Ground Equipment Facility QRC (FUDS C03PA046300: "Benton Air Force Communications Annex") is an FAA radar station that was part of a Cold War SAGE radar station (Benton Air Force Station, call sign: Oppose) for aircraft control and warning "from Massachusetts to southern Virginia, and as far out to sea as possible." Benton AFS was also the first operational "regional data processing center" for the GE 477L Nuclear Detection and Reporting System.

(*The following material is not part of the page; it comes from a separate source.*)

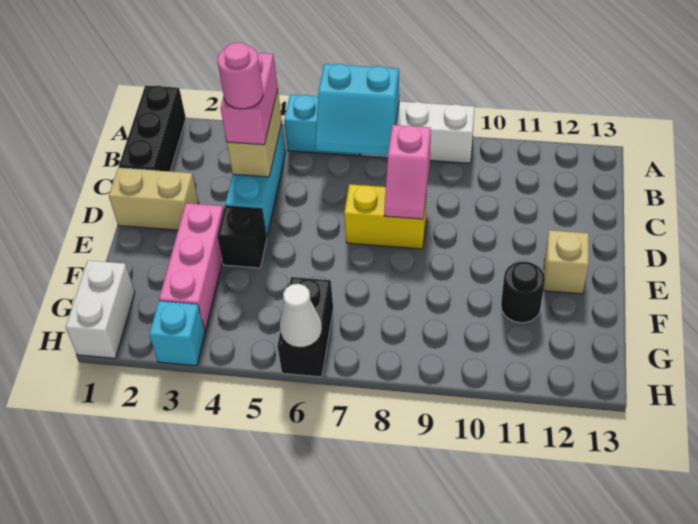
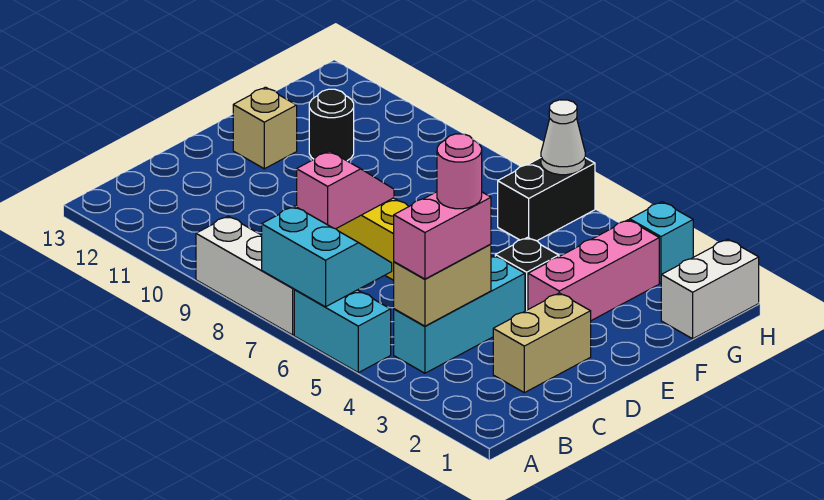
black brick A1:C1 level 1 -> none
tan brick D1:D2 level 1 -> tan brick C2:D2 level 1

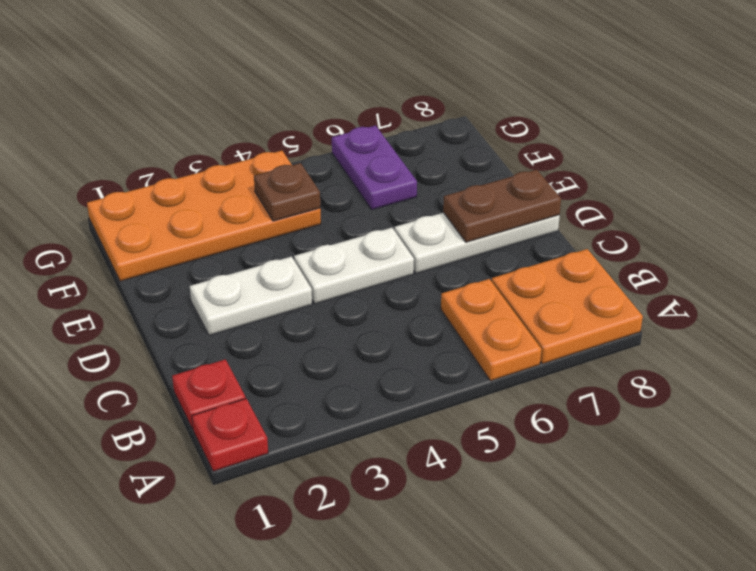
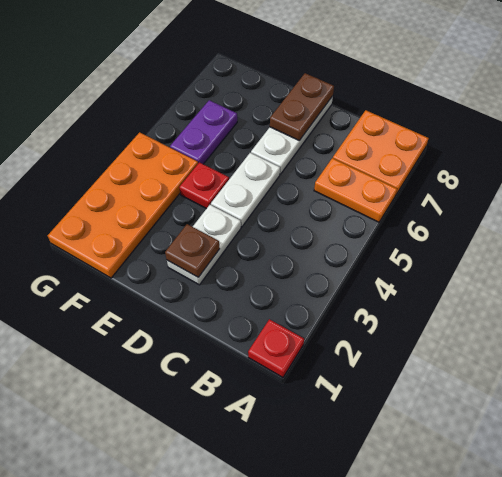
red plate B1 level 1 -> red plate E4 level 1
brown plate F4 level 2 -> brown plate D2 level 2
purple plate F6:G6 level 1 -> purple plate F5:F6 level 1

The FAA facility and the larger area of the former Air Force Station are part of Ricketts Glen State Park.

==History==
The 648th Aircraft Control and Warning Squadron was activated on 30 April 1948 at Pine Camp in upstate New York, as the 655th AC&WS's Lashup station L-6. The 648th AC&WS transferred in December 1949 to Indiantown Gap Army Installation (AIN) and c. 1 January 1951 began operations at the initial site with a General Electric AN/CPS-6B radar scanner. Site construction on 98 acre had begun in 1950 and was completed September 21, 1951. On September 21, 1951, the last of the 658th personnel arrived at the site from Fort Indiantown Gap. The radar and operations moved to Ricketts Glen State Park, Pennsylvania, by 1 February 1952.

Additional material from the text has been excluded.